Richard de Gouveia
In Hot Water
Ranomafana is national park near Fianarantsao in Madagascar and the name means hot water after the hot springs that occur near to the park. It is a mixture of high and mid altitude rainforest nestled in amongst rolling mountains covered by a sea of green tree tops. As you enter the forest for the first time you are greeted by giant tree ferns and the sound of rushing water as the river cuts through the valley.
Our guides stop a moment to describe the forest that we are about to enter and the role the forest has played in their lives and how that has changed over the years; From previously cutting down the tree ferns and using their roots to make flower pots to them learning that some of these ferns are 2000 years old. They now guide tourists through this area teaching them about the forest, using it in a far more sustainable way.
Unfortunately not all the people are fortunate enough to have this knowledge nor the will to preserve the forests as their need for energy, in the form of charcoal, food and space drive their insatiable appetite for survival. All this while the forests and their wildlife suffer the consequences. But enough of my soapbox stories, let’s focus on the happier stuff for now...
It was such a perfect day and for the first time since we arrived we could feel the sun on our skins and the mood was particularly lifted as we entered the forest. Even the forest was audibly excited about the sunshine and warmth as the birds sang their beautiful songs.
Within the first few minutes we had found our first lemurs. Golden bamboo lemurs fed above our heads and moved from tree to tree in search of more food. Heads bent back looking straight up into the canopy, I shone my laser and tried to organize everyone to a window where they will be able to see the lemurs before they disappear to their private balcony on top of the trees. Just as the frustration of sparse sightings built one of the lemurs strolled down across a diagonal tree and began to groom. The feeling of frustration was drowned out by the sound of shutters and scuffling as everyone tried to get a front row seat to the show which only lasted a couple minutes.
With satisfied smiles the guest continued the trek upwards along the path through the forest and we talked about its intricacies and the way the Tanala people have used the forests for centuries. Looking in all the bushes for hidden creatures like the satanic leaf tailed gecko or some of the amazing birdlife. Our destination this time were the last two remaining Greater bamboo lemurs in this national park, a park which spans over 100 000 acres. A population which seems doomed to extinction once this father and daughter pair die.
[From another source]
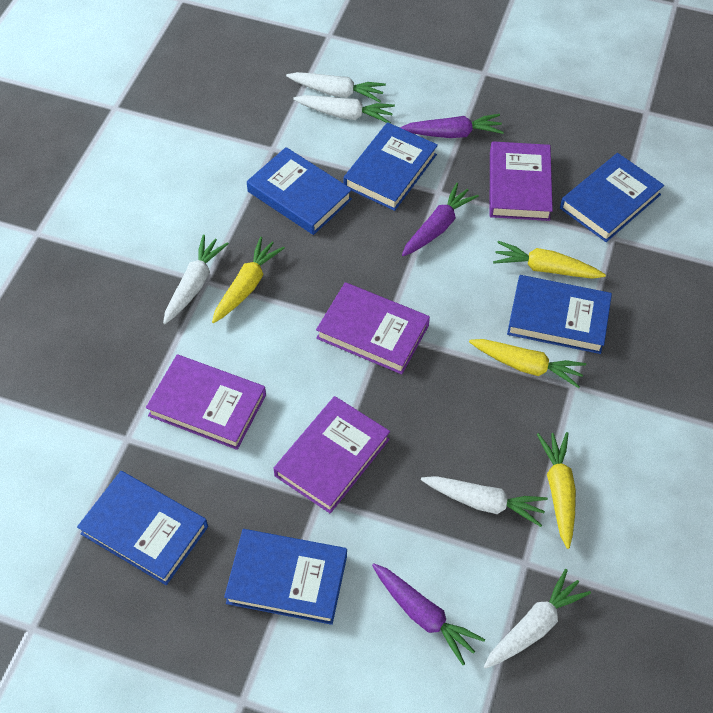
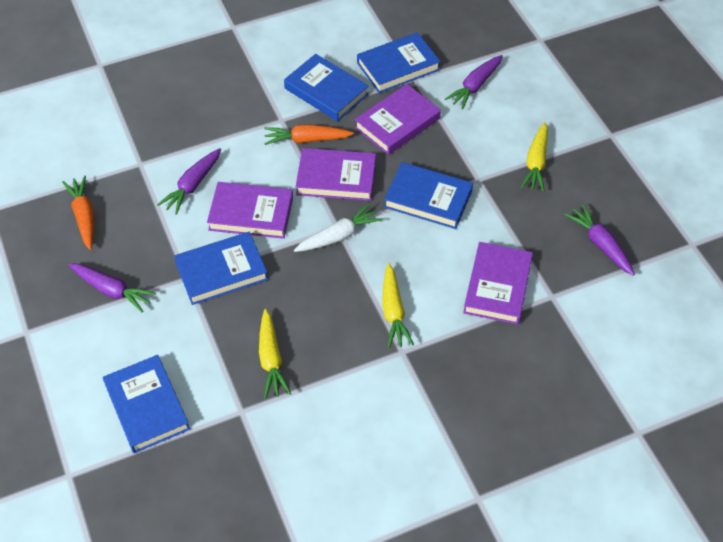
blue book: 6 -> 5
orange carrot: 0 -> 2
purple carrot: 3 -> 4
white carrot: 5 -> 1
yellow carrot: 4 -> 3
The luck just seemed to be following us as both the lemurs were low down and feeding amoungst the curious tourist’s feet surrounding them. What an experience for everyone as their necks got a break from braking and got to see them so close and relaxed which transformed their satisfied smiles into shit eating grins 😃
Onwards we trudged through the forest heading towards the viewpoint only to be stopped by the sight on Milne-Edwards Sifakas, then red bellies lemurs and then amazingly black and white ruffed lemurs all feeding in the same area. We must have covered a mile in a 100 feet diameter as we moved between the three species when better views became available.
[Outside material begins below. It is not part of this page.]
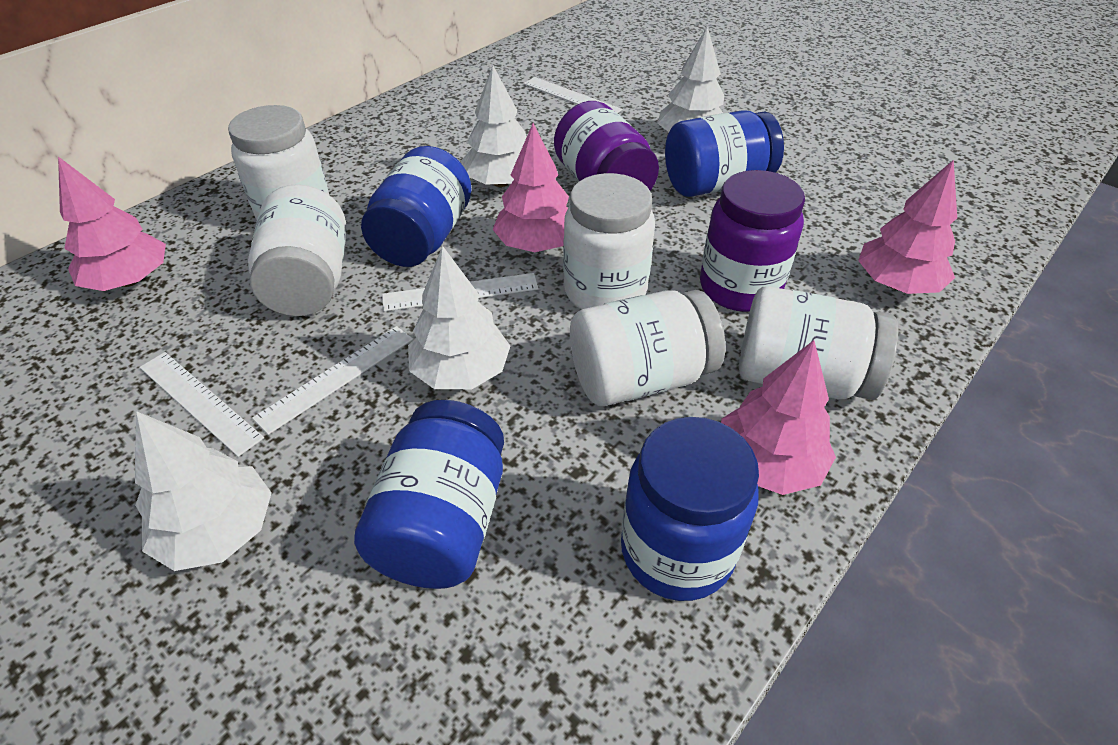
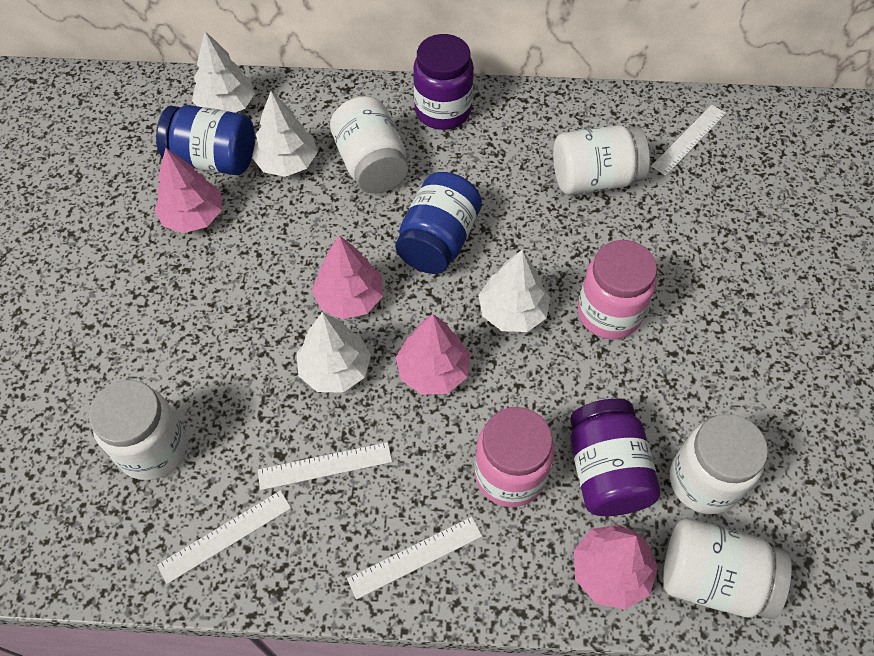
blue jar: 4 -> 2
pink jar: 0 -> 2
What a day it was and it was all topped off with a great night walk as we went in search of chameleons hiding along the roadside. the walk was only 45 minutes worth but we got to see a brown mouse lemur and five different Chameleon species.
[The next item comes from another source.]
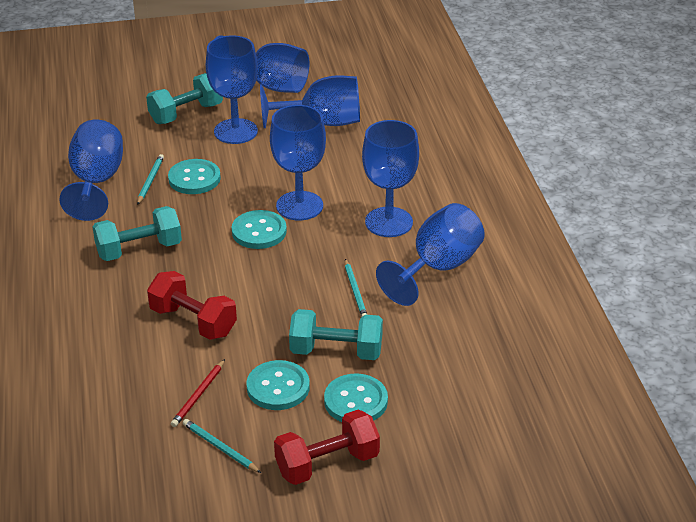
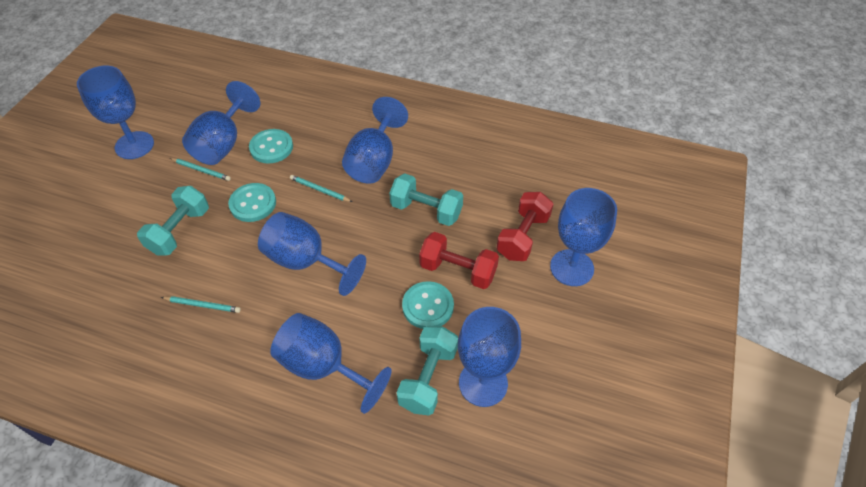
red pencil: 1 -> 0
turquoise button: 4 -> 3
Now I am writing this feeling rather stiff and uncomfortable as we tear through the countryside in our bus heading towards the Isalo Massif, which is an 60 mile long mountain range of carved sandstone that leaves the mind guessing what all the unique shapes could be. We have been in the bus for 10 hours now, we have walked through a village, shopped for silk scarves, watched mating boas and visited ringtailed lemurs. I look forward to our next destination and getting out of this bus!